As Angeliki mentioned earlier, throughout 2019, we have been focusing on the refinancing of our Term Loan B. Our efforts were completed in October where we fully repaid the outstanding amount 1 year before its maturity. Pro forma for the Term Loan B, we have reduced our debt by over $80 million.

Moving to the financial results. As shown on Slide 13, our revenue for the third quarter of 2019 increased by $0.9 million to $63.5 million compared to $62.6 million for Q3 of 2018. The increase was mainly due to the 6.7% increase in the time charter equivalent rate achieved in the third quarter of 2019 and was mitigated by the 5.5% decrease in our available days.

Adjusted EBITDA for the third quarter of 2019 was $41.3 million. Compared to the second quarter of 2019, adjusted EBITDA increased by 85%, reflecting the significantly improved market. Adjusted net income for the quarter amounted to $18.3 million.

Operating surplus for the third quarter of 2019 amounted to $25.7 million. The replacement and maintenance CapEx reserve was $7.2 million. Fleet utilization for the third quarter of 2019 was almost 99%.

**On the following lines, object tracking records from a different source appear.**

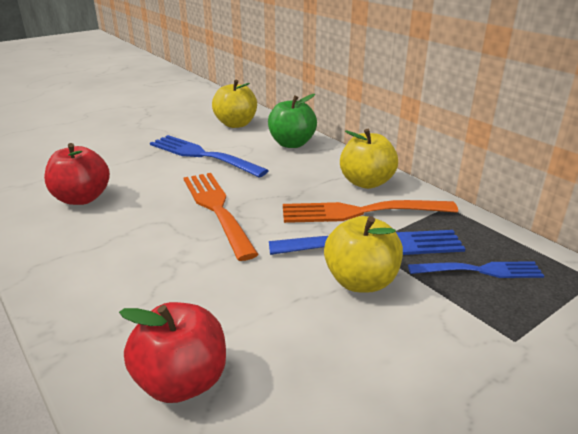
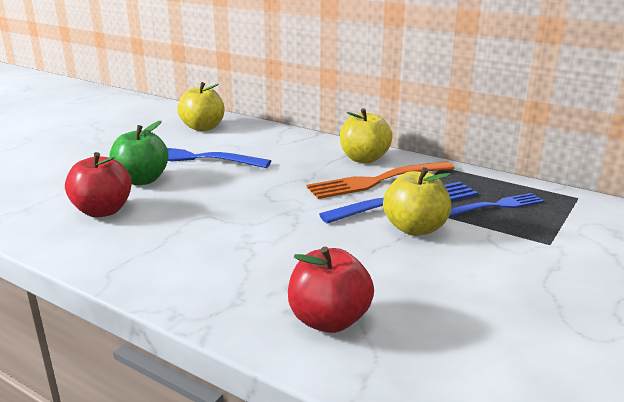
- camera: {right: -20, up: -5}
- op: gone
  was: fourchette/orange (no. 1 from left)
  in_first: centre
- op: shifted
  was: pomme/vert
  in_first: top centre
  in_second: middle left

Moving to the 9-month operations. Time charter revenue for the 9 months decreased by 9% to $158.1 million compared to $173.8 million in 2018. The decrease was mainly due to the 8.2% decrease in the time charter equivalent rate achieved in the 9 months of 2019 as well as a 2.6% decrease in our available days. Adjusted EBITDA for the 9 months of 2019 amounted to $86.3 million compared to $108.2 million for the same period of last year, primarily due to the decrease in revenue.

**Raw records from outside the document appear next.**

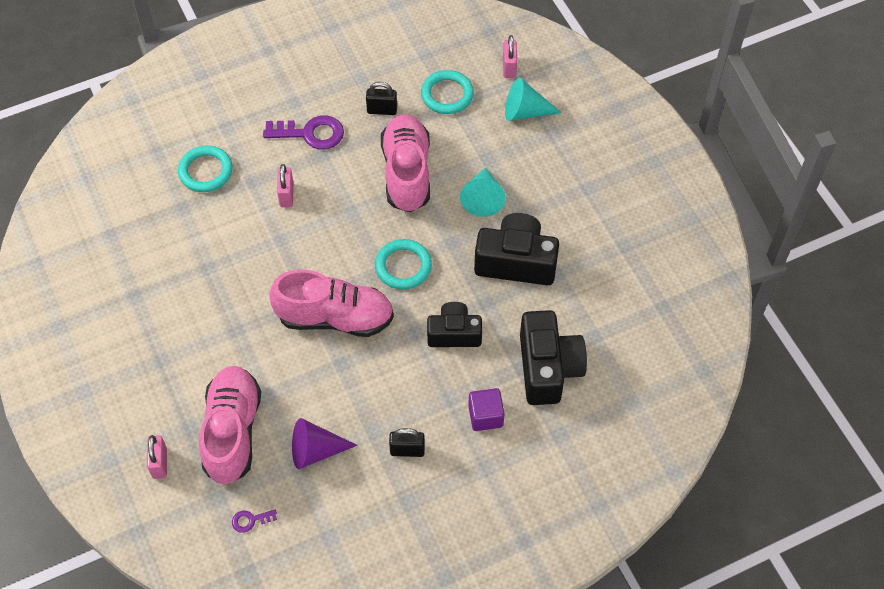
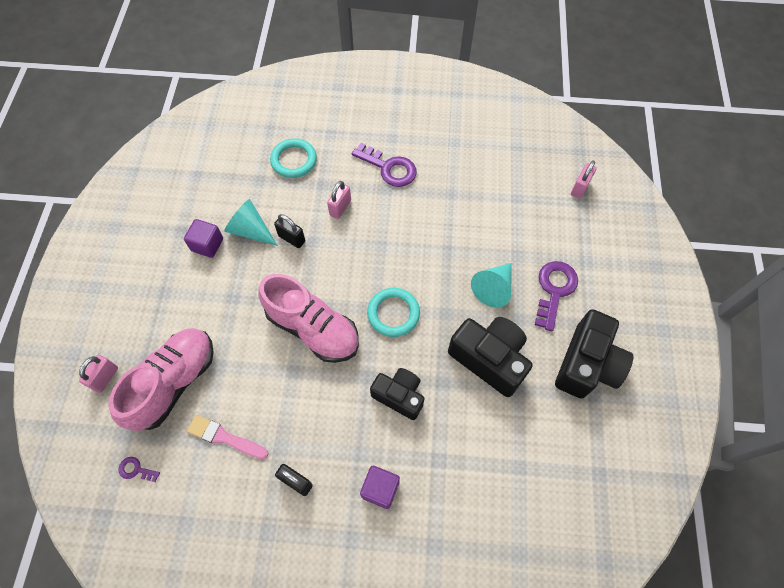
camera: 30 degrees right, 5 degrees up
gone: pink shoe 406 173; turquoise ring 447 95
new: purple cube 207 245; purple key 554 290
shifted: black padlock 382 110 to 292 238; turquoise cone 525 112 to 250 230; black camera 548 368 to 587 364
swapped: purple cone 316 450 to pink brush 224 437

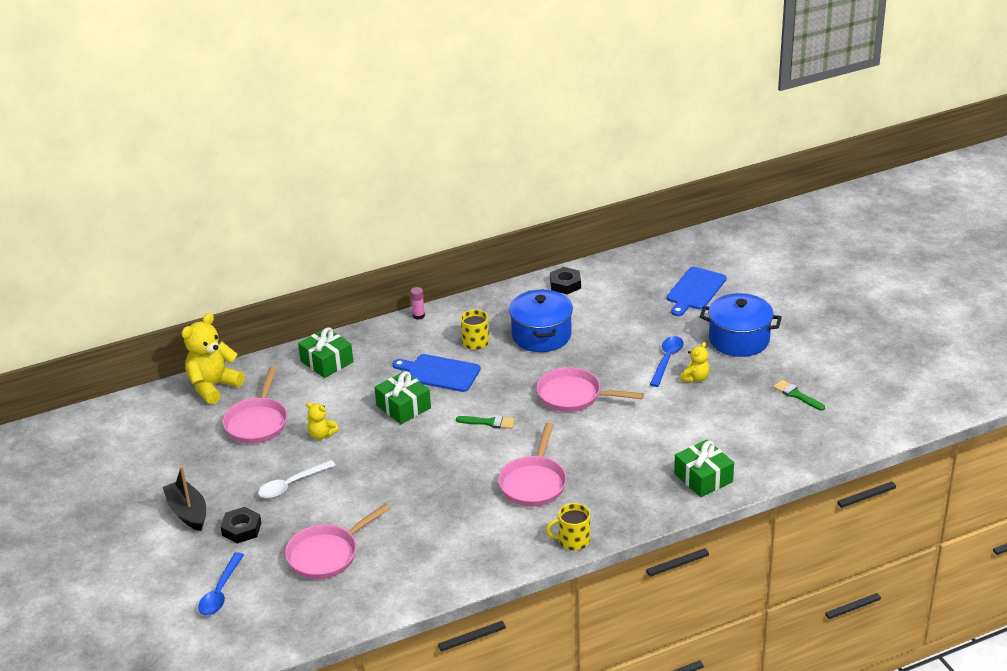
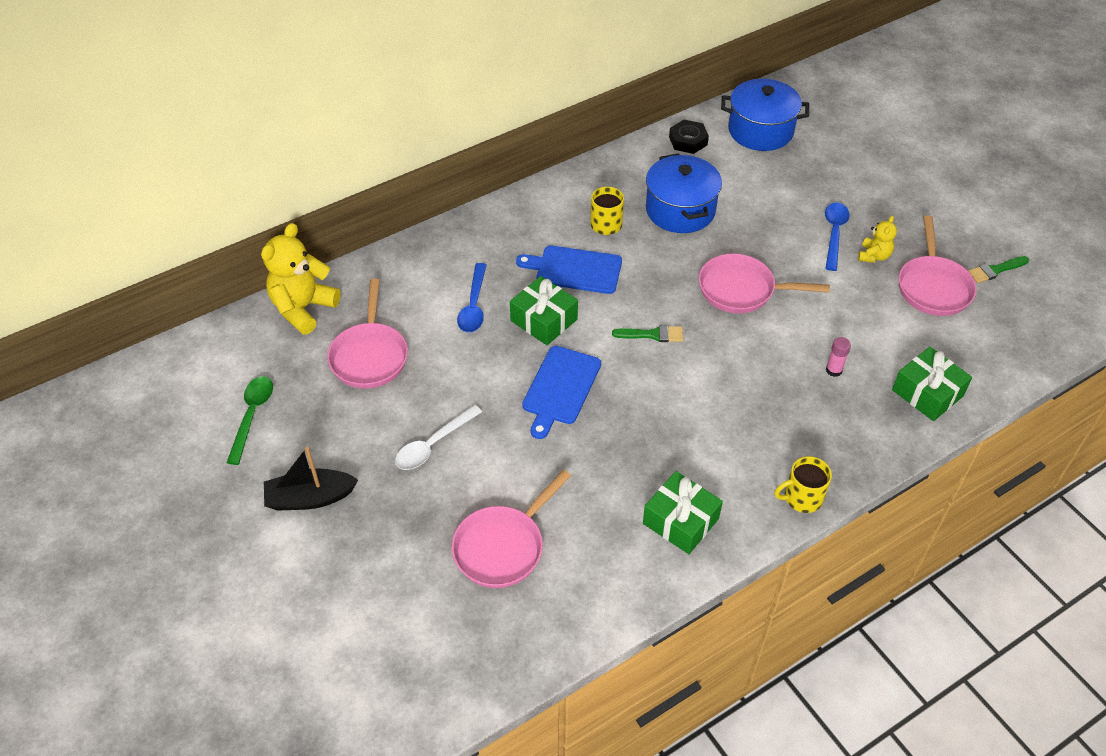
camera: 10 degrees left, 15 degrees up
gone: black nut 241 529; yellow teddy bear 321 435
new: green spoon 252 416
shifted: blue spoon 220 592 to 473 306; green gift 327 362 to 680 521; pink glue stick 418 316 to 834 370; pink pan 534 483 to 933 287; blue cutting board 695 290 to 560 388; blue pot 739 339 to 760 131
rotated: black boat 188 512 = 310 498 60 degrees counterclockwise; green brush 796 395 = 995 270 60 degrees counterclockwise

Adjusted net income for the 9 months of 2019 amounted to $14.7 million. Operating surplus for the 9 months ended September 30, 2019, was $37.6 million.

Turning to Slide 14. I will briefly discuss on key balance sheet data as of September 30, 2019. Cash and cash equivalents was $26 million. Long-term debt, including the current portion, was $455.3 million. Net-debt-to-book capitalization was 35.2% at the end of the quarter. As discussed earlier, pro forma for the repayment of the Term Loan B, which were completed in October, we have reduced our debt by $82.6 million.

Moving to Slide 15. We declared the cash distribution for the third quarter of 2019 of $0.30 per unit, equivalent with $1.20 per unit on an annual basis. Our current annual distribution provides for an effective yield of approximately 6% based on yesterday's closing price. The record date is November 7, 2019, and the payment date is November 14, 2019.

Total cash distributions for the quarter amount to $3.4 million. Our common unit coverage for the quarter is 7.8x.

Slide 16 shows the details of our fleet. We have a large modern, diverse fleet with a total capacity of 4.3 million deadweight tons and an average age of 10.5 years.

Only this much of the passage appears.